I cosiddetti bracconieri (quasi sempre rappresentati dai capifamiglia) durante i lunghissimi inverni compivano spedizioni nel cuore della foresta demaniale ai margini dei loro campi e, se andava bene, tornavano a casa con quarti di cervo o daino o capriolo. Il bracconiere era capace di andare in foresta e restarci anche una settimana, con la neve alta un metro e le guardie granducali che, a loro volta, lo braccavano. La loro caccia non veniva effettuata solo con archibugi, ma spesso utilizzando sistemi molto più modesti come i lacci, le reti e le trappole: lacci di crine di cavallo o con l’infiorescenza di alte graminacee, archetti formati da bastoncini incurvati che, scattando, facevano restringere dei cappi, ceste di vimini appesantite da una pietra che cadeva al momento dell’ingresso di una preda e tutta una serie di strumenti realizzati con materiali poveri e di semplice reperimento.

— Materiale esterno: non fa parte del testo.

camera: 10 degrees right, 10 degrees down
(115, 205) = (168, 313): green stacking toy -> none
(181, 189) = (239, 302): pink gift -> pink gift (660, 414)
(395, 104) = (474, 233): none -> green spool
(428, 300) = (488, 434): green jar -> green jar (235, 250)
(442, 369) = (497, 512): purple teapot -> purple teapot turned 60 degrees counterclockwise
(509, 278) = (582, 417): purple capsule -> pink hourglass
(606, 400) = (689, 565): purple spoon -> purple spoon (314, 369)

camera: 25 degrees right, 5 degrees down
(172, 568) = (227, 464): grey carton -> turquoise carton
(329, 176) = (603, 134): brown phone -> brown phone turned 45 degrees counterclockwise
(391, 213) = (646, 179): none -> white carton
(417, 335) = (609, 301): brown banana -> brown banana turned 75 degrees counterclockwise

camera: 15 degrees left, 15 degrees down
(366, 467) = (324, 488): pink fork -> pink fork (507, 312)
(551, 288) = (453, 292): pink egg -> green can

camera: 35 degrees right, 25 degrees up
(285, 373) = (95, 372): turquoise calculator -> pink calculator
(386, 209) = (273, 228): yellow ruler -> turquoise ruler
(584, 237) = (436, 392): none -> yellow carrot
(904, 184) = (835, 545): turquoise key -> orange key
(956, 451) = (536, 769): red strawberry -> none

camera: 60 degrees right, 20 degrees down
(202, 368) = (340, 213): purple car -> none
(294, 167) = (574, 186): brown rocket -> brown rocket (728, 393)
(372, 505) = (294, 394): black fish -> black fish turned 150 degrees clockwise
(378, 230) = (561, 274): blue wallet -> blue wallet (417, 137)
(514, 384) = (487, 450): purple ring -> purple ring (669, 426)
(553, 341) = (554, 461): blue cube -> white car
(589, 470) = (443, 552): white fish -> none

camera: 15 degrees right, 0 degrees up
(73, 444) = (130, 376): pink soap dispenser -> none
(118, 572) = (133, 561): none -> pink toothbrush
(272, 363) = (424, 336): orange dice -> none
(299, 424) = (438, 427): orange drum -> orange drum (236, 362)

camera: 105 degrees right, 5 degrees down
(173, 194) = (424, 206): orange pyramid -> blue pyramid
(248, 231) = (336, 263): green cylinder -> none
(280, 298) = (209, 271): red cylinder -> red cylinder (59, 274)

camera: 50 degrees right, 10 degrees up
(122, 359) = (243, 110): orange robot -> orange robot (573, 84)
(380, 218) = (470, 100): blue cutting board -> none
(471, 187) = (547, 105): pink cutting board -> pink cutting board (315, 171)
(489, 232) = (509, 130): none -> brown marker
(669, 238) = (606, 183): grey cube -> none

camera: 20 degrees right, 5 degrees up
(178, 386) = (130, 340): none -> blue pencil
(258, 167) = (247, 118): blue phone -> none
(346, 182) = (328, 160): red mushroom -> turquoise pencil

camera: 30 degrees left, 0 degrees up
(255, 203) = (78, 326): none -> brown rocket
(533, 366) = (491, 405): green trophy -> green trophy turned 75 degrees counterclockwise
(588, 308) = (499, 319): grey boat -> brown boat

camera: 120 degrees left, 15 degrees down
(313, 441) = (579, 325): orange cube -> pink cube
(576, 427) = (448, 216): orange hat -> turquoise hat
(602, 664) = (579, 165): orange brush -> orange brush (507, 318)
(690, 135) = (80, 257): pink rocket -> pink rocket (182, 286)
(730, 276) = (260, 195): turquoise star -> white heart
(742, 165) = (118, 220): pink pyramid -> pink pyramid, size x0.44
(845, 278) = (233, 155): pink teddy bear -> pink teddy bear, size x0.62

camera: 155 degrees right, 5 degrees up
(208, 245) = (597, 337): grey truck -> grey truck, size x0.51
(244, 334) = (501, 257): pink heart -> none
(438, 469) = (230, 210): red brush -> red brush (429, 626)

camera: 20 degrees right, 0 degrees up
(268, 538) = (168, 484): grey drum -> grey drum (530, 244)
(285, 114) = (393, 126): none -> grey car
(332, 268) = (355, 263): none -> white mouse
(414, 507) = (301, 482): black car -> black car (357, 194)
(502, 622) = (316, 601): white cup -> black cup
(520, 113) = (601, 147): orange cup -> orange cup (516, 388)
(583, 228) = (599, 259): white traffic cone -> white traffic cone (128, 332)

Altro tipo di caccia era quella esercitata a “beneficio della collettività”, cioè la caccia ai predatori come lupi (i cosiddetti Lupai) volpi, faine, puzzole, che rappresentavano una minaccia per gli allevamenti domestici e le colture e che era compito di cacciatori esperti. Il lupaio era dotato di una vera e propria patente. Dagli studi archivistici si rileva che a Badia Prataglia, tra il 1600 ed il 1700, era attività praticata e spesso tramandata di padre in figlio. In un Bando del 1652 si legge che “… detti lupai sieno ben trattati, alloggiati, et accarezzati” senza alcuna gabella; possono avere con sé qualsiasi arma e “nessuno ardisca offendere, o maltrattare detti lupai […] sotto pena della galera a vita”. Una categoria quindi stimata e “protetta”.

Al povero desco contribuiva anche la pesca con le lenze (corde, filaccioni) e con piccole reti a sacco per trote e altri abitanti dei torrenti. Ma soprattutto era praticata la pesca con le mani e con la mazza; quest’ultima consisteva nel colpire con violenza e con una mazza di ferro, i sassi sotto ai quali si rifugiavano i pesci, tramortendoli quel tanto che bastava perché un assistente facesse in tempo ad afferrarli.